The authors underline that evidence pointing to cognitive decline before the age of 60 has significant consequences.
“Determining the age at which cognitive decline begins is important since behavioural or pharmacological interventions designed to change cognitive aging trajectories are likely to be more effective if they are applied from the onset of decline.” underlines Archana Singh-Manoux.
“As life expectancy continues to increase, understanding the correlation between cognitive decline and age is one of the challenges of the 21st Century” she adds.
Source: Whitehall II Cohort Study, January 11, 2012
5. Alzheimer’s Patients Benefit From Light Therapy
Exposure to light appears to have therapeutic effects on Alzheimer’s disease patients, a Wayne State University researcher has found.
In a study published recently in the Western Journal of Nursing Research, LuAnn Nowak Etcher, Ph.D., assistant professor of nursing, reported that patients treated with blue-green light were perceived by their caregivers as having improved global functioning.
Caregivers said patients receiving the treatment seemed more awake and alert, were more verbally competent and showed improved recognition, recollection and motor coordination. They also said patients seemed to recapture their personalities and were more engaged with their environment. Patients’ moods also were described as improved.
Etcher’s work is inspired by her interest in a phenomenon known as “sundowning,” when Alzheimer’s patients sleep during the day, wake up later and may be up all night long. Part of her doctoral research was to utilize light, a common intervention for circadian disorders, to regulate the rest-activity patterns of women with Alzheimer’s.
This study, Etcher said, was an effort to address disagreement among researchers on the effect of therapeutic light in regulating rest-activity patterns in Alzheimer’s patients. The study involved 20 women older than age 65 with Alzheimer’s dementia from nursing homes in southeast Michigan. Each patient was assigned randomly to an experimental group receiving blue-green light treatments or a control group receiving dim red light.
A commercially available visor used to treat seasonal affective disorder and jet lag was used to administer the light to patients. Caregivers – patients’ family members and nursing facility personnel – were not told which type of light was hypothesized to have physiologic effects.

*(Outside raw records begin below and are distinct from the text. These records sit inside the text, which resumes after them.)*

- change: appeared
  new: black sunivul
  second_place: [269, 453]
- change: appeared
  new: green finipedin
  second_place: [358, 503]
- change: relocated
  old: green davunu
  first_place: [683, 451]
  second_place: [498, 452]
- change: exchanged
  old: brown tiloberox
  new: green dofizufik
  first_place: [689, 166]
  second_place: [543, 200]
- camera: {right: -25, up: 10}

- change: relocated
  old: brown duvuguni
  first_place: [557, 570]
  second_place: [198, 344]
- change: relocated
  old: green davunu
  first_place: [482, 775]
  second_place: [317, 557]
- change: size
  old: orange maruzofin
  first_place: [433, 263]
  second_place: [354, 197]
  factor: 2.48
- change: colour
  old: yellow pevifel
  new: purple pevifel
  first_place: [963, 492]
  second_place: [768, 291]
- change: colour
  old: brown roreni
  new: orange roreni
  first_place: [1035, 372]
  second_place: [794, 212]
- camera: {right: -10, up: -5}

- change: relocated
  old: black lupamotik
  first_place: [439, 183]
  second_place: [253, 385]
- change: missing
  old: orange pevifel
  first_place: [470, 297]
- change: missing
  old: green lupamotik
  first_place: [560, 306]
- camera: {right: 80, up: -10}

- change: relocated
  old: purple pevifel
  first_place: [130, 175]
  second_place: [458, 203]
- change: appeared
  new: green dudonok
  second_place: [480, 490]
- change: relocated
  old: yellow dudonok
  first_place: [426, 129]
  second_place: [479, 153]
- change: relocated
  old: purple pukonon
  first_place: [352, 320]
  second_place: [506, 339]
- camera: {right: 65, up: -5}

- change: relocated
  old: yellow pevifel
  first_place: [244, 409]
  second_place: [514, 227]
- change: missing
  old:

Although blue-green light recipients comprised the active experimental group, Etcher said she was surprised when some recipients of red light – the placebo group – also were reported as showing improvements, with caregivers saying their patients were calmer and had reduced resistance to care.
The level of effects varied, Etcher said, noting that while the blue-green group recipients were largely reported by caregivers as showing improvement, a few showed little to no effect from the treatments.
“Some of the rest-activity pattern disruptions that we see associated with Alzheimer’s dementia may not necessarily be circadian based,” Etcher said. “They may be due to unmet needs, pain or other phenomena, and therefore would not respond to an intervention aimed at regulation of the circadian system.”
Calling her study preliminary, she said it now needs to be replicated with a larger sample and different demographics.
In addition to ascertaining which behaviors are circadian based, establishing which methods are most appropriate to analyze data like Etcher’s requires exploration, she said. She is proposing further work that uses two different nonlinear analytic methods to examine sensitivity and specificity to detect change in circadian patterns, with a long-term goal of developing interventions to regulate those patterns to the benefit of patients’ overall function.
“If they sleep better at night, and are more awake during the day, they can eat, they can interact with other people and they can take advantage of other cueing agents in the environment,” she said. “In addition to light during daytime and darkness during the nighttime, smells at mealtimes, food intake, interactions – all these things in conjunction help regulate our day.”